Race certainly played a role in Gilliam’s career and his sometimes uneven level of acknowledgement in the art market.[7] In laying out his own narrative, he gives equal weight to childhood play, the circus near his boyhood home, his time in the army, and music alongside racial tension and the Civil Rights movement as it affected Louisville and Washington.[8] Though he did not make figurative or overtly political art, when asked how abstract art can be political Gilliam responded “It messes with you. It convinces you that what you think isn’t all. It challenges you to understand something that is different, that a person can be just as good in difference and sometimes adversity, as opposed to what you believe.” Looking back on a long career that has included ups and down, periods of lesser recognition, and opportunities likely limited by racial difference, Gilliam has wryly observed: “The thing about art is that… sometimes you’re broke! Sometimes you win, sometimes you lose. But I’ve never lost entirely. Of course, you’ve got to say, ‘You just keep on keepin’ on.’”[9]

 

[1] Pace Gallery, “Sam Gilliam, “https://www.pacegallery.com/artists/sam-gilliam/.

[2] Jennifer Samet and Sam Gilliam, “Beer with a Painter: Sam Gilliam,” Hyperallergic, 19 March 2016, https://hyperallergic.com/284543/beer-with-a-painter-sam-gilliam/.

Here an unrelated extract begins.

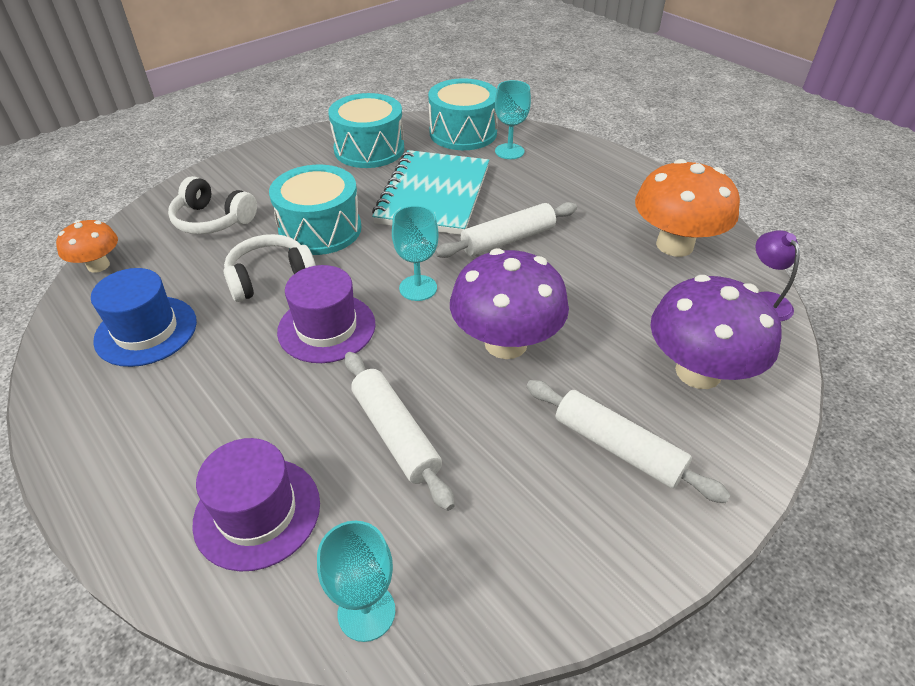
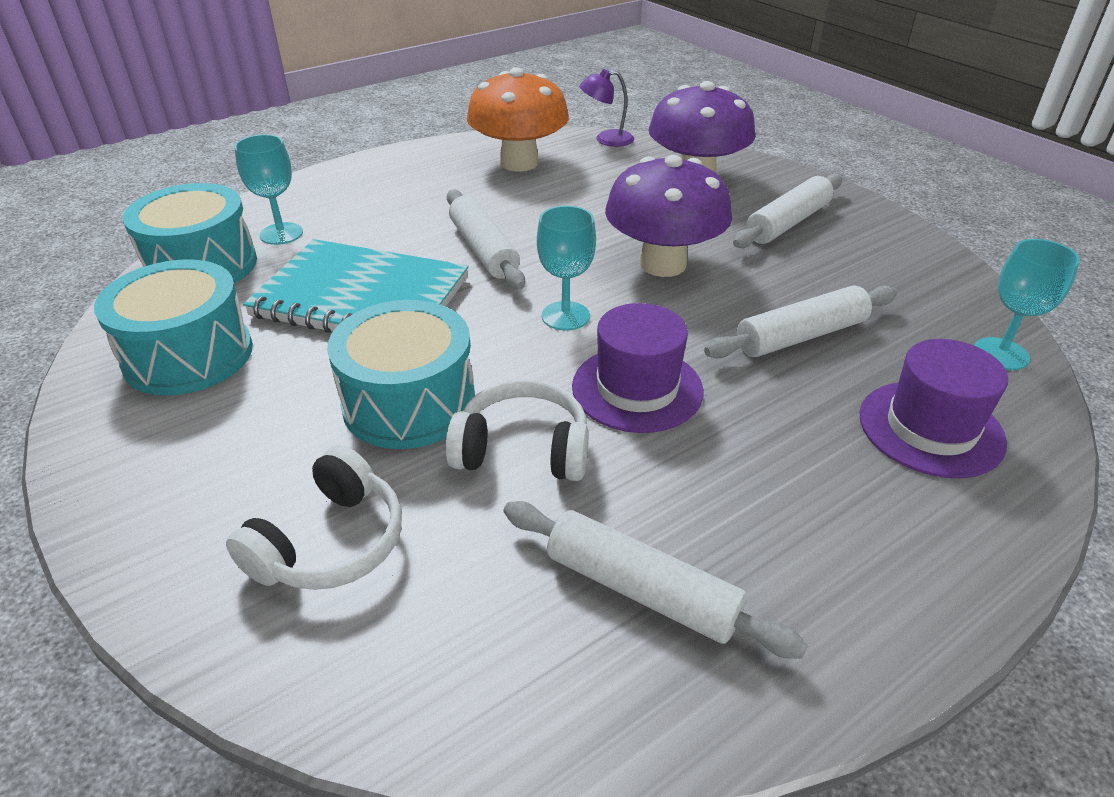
camera: 85 degrees left, 5 degrees down
(98, 265) = (434, 719): orange mushroom -> none
(146, 331) = (641, 590): blue hat -> white rolling pin
(270, 278) = (523, 450): white headphones -> white headphones turned 120 degrees clockwise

[3] Eileen Kinsella, “At Age 84, Living Legend Sam Gilliam Is Enjoying His Greatest Renaissance Yet,” Artnet News, 2 January 2018, https://news.artnet.com/art-world/sam-gilliam-market-renaissance-1182377.

[4] Louisiana Museum of Modern Art, “Abstract Art is Political: Artist Sam Gilliam,” video, https://www.youtube.com/watch?v=ciN6ZPDMJV4&vl=en.

[5] The Phillips Collection, “The Phillips Collects: Sam Gilliam,” 24 January 2019, https://blog.phillipscollection.org/2019/01/24/phillips-collects-sam-gilliam/.

[6] Kinsella, “At Age 84, Living Legend Sam Gilliam Is Enjoying His Greatest Renaissance Yet.”

[7] Kinsella, “At Age 84, Living Legend Sam Gilliam Is Enjoying His Greatest Renaissance Yet.”

[8] Jennifer Samet and Sam Gilliam, “Beer with a Painter: Sam Gilliam.”

[9] Louisiana Museum of Modern Art, “Abstract Art is Political: Artist Sam Gilliam.”

 

--Jeffery Katzin, PhD, Assistant Curator

 

**June 27, 2022, Update: Sam Gilliam died June 25 at his home in Washington, D.C.. He was 88.